かつては新婚旅行の定番として人気を集めたパックツアー。しかし近年では、参加者層が大きく変化し、若いカップルや友人同士の姿が見られなくなったという声が増えています。その背景には何があるのでしょうか。この記事では、世代別の旅行スタイルの変化とパックツアー市場の動向を解説します。
若年層の「お金と時間」の現実
総務省の調査によれば、20〜30代の可処分所得は年々減少傾向にあり、物価上昇と非正規雇用の増加が旅行への出費を難しくしています。特にコロナ禍で収入減を経験した若年層の多くは、節約志向が強く、海外旅行自体を控える傾向が続いています。
また、大学卒業直後の若者が「新婚旅行=豪華な海外パックツアー」といった価値観よりも、もっと手軽で自由な旅を求める傾向も見逃せません。
スマホ世代は個人手配旅行を選ぶ
LCCの普及やAirbnbの拡大、旅行系SNSの浸透により、若者の間では「旅は自分で組み立てるもの」という意識が根付いてきました。格安航空券と現地のホテルをネットで簡単に予約できる今、パックツアーに魅力を感じない若者が増えているのは自然な流れです。

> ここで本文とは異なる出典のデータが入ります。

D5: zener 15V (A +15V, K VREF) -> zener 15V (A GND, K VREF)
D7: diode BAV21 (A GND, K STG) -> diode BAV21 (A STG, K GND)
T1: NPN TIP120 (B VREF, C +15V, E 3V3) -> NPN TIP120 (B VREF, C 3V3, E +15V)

たとえば、インスタグラムで人気の“#韓国女子旅”や“#バンコクカフェ巡り”の投稿を見ると、自由行動の多い個人旅行が主流であることが分かります。
パックツアーは「安心・効率重視」の中高年向けに
一方で、パックツアーは「自分で手配するのは面倒」「言語に不安がある」と感じる中高年層にとっては魅力的な選択肢です。特にリタイア後の夫婦や、旅慣れない高齢者にとっては、ガイド付きで安心・安全な旅ができる点が評価されています。
旅行会社各社もこの需要を見込み、観光地の解説付き、食事付き、ゆったり行程など、年齢層に合わせた内容を充実させています。
コロナ明けで強まった「安心志向」
パンデミック後の旅行再開にあたっては、感染対策や緊急時の対応がより重要視されるようになりました。この点においても、パックツアーは手厚いサポート体制が整っているため、高齢者を中心に再評価されています。

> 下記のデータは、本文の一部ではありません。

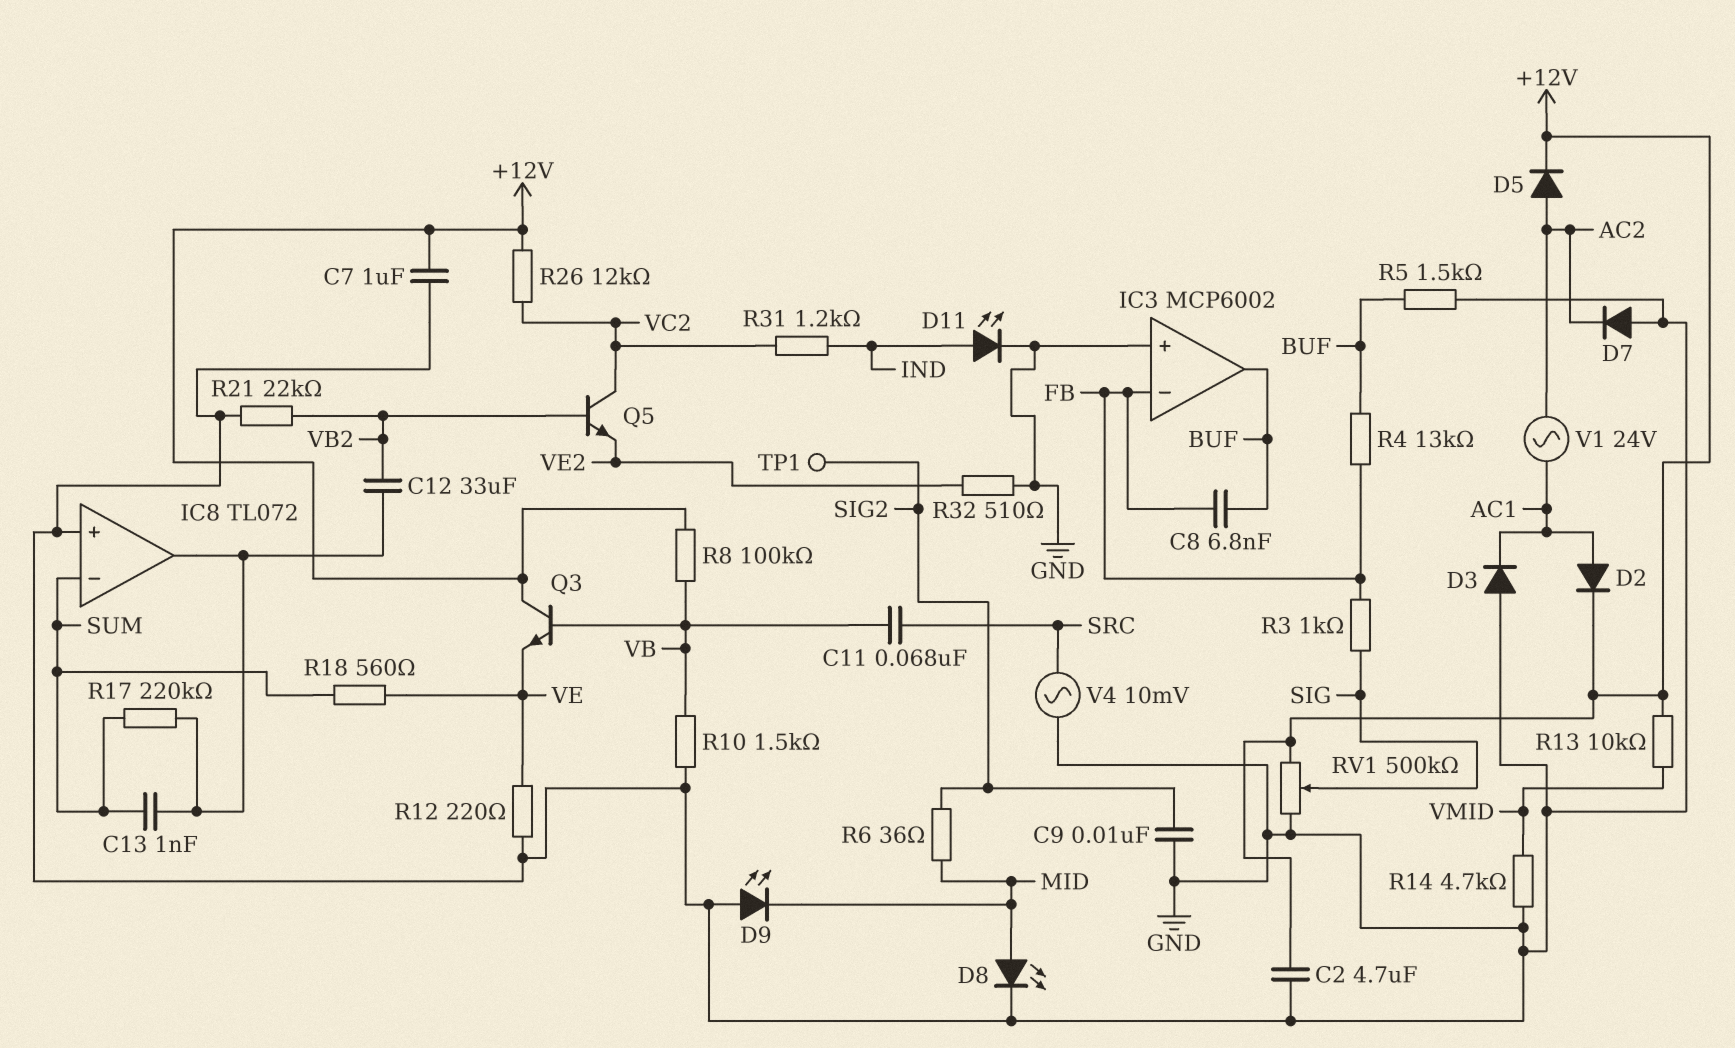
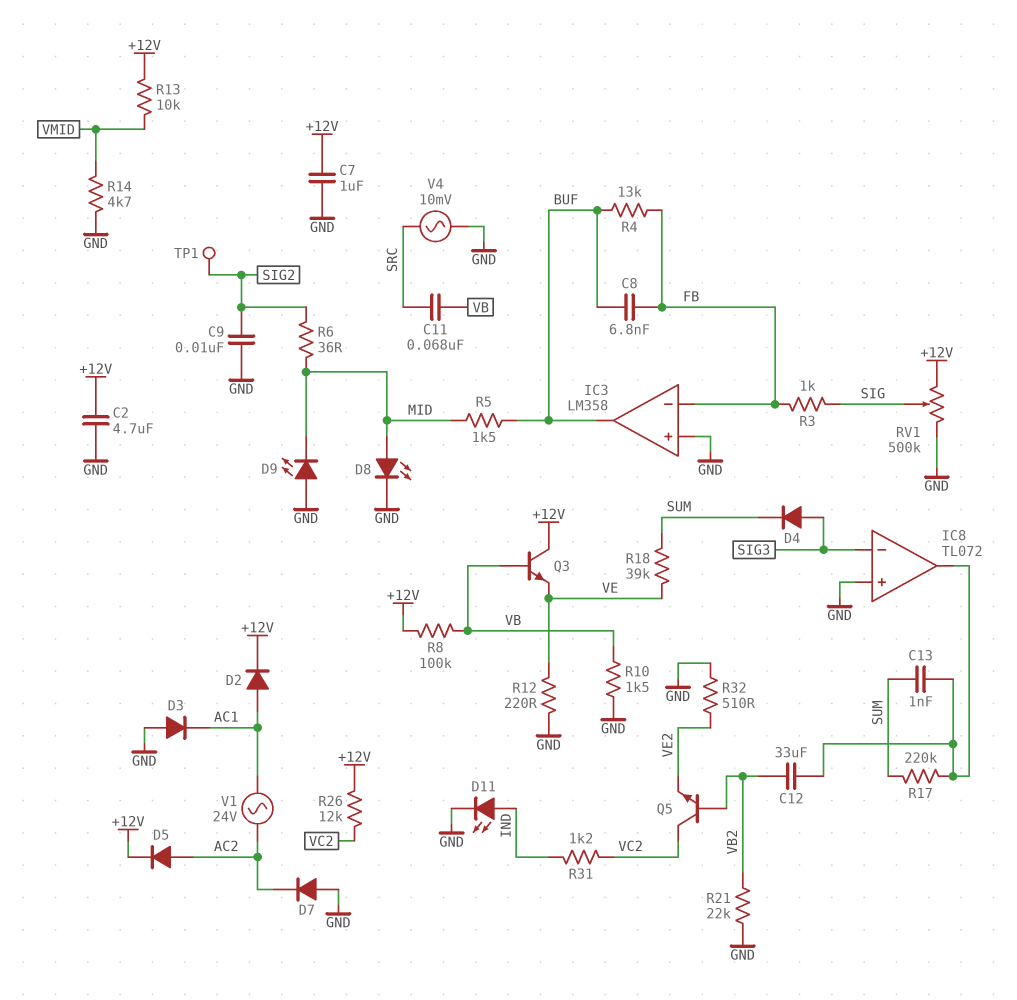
D4: none -> diode (A SIG3, K SUM)
IC3: MCP6002 -> LM358
IC8 pin in-: SUM -> SIG3
R5: 1.5k (BUF, GND) -> 1.5k (BUF, MID)
R18: 560 (SUM, VE) -> 39k (SUM, VE)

ある旅行会社の担当者は「2023年以降は中高年のリピーターが多く、若者の予約は戻りきっていない」と語ります。
世代別に選ばれる旅のスタイル
同じ旅行先でも、若者はカジュアルで自由な旅を好み、中高年層は計画性と安心を求める傾向にあります。この違いが、パックツアー参加者の世代に現れているのです。
たとえば、「カンクンに新婚旅行」だったカップルは、今では「バリ島を自分たちで手配」「韓国に週末女子旅」といったように、選択肢そのものが変わってきました。
まとめ:旅行スタイルの多様化が背景に
若いカップルがパックツアーから姿を消した背景には、経済的な制約、個人手配の普及、旅行観の変化といった複合的な要因が関係しています。それに対して、年配層が安心感を求めてツアー旅行に集中する流れが加速したことで、現在の構図が生まれました。
「見かけなくなった」のではなく、「選ばれなくなった」というのが、実情に近いのかもしれません。